Third, social isolation or loneliness. Loneliness can lead to or exacerbate various psychiatric disorders like depression, substance use disorders, child abuse, sleep problems, and personality disorders. Historically, community behavioral health providers have used interventions such as peer supports, clubhouse models, or rehabilitative social activities to mitigate isolation and loneliness. However, digital-only behavioral health services may not be well suited to replace these face-to-face services for all populations.

Fourth, clinical outcomes. Most providers and payers have not yet begun to segment data to compare outcomes for clients receiving care via telehealth versus in person, much less breakdown the data by diagnosis, race and ethnicity, payer source, and/or other key demographics. Thus, data around tele-behavioral health outcomes seem to be quite limited.

Fifth, workforce recruitment and retention. As discussed in my previous blog, behavioral health workforce recruitment and retention is a national issue. One attempt to address provider shortages that builds on telehealth care is the development of PSYPACT, an interstate compact that allows licensed psychologists to practice telepsychology across state boundaries. The 26 states that joined this compact aim to increase access to providers and ensure continuity of care. Although virtual care expands access to behavioral health services in communities lacking providers, it does not increase the size of the provider workforce. Unless the behavioral health provider pipeline is addressed, virtual care is a temporary solution that shifts resources and stretches existing provider capacity.

So, what should the tele-behavioral health landscape look like moving forward? I would suggest the following four considerations.

First, public policy needs to address poor access to broadband, smart devices, and data plans to support telehealth access in both rural and urban, underserved communities. Digital literacy training would also be a wise investment for both patients and providers. Last month, the American Telemedicine Association released a framework for eliminating health disparities. The report states, “Notably, while broadband and connectivity are the focus of a vital investment in our nation’s infrastructure, the Advisory Group believes the broad availability and integration of telehealth can drive the changes needed to order to achieve the nation’s goals for health and well-being.”

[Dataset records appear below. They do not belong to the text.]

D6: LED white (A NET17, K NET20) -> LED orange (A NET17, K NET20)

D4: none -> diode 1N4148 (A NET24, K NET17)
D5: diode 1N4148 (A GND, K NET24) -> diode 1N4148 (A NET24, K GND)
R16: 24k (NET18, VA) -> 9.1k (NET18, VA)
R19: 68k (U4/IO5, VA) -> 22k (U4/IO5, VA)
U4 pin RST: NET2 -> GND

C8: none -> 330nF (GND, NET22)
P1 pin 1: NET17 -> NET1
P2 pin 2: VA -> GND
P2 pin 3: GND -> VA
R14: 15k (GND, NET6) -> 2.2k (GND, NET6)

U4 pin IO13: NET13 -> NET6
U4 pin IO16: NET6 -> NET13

Second, we need a thoughtful approach to utilizing telehealth as means to increase access to care and serve as one of many tools in the clinical toolbox. Behavioral health providers should be able to direct patients to the service modalities best suited to meet their clinical needs, as well as their preferences. Services that support recovery, improve quality of life and address loneliness must continue to be available in communities.

Third, we need to better define the role of telehealth in value-based care and gauge its impact on behavioral health outcomes. This may require new investment in data collection and segmentation at the provider level.

Lastly, strategic policy initiatives must mitigate systemic barriers to behavioral health that are not addressed by telehealth, such as poor reimbursement rates, limited opportunities to participate in alternative payment methodologies, and workforce shortages.

Telehealth seems to be here to stay and offers new ways to increase access to much needed mental health and substance use disorder treatment services. Yet telehealth should augment, not replace more traditional community-based services. The policy context will be critical to sustaining services in a thoughtful way.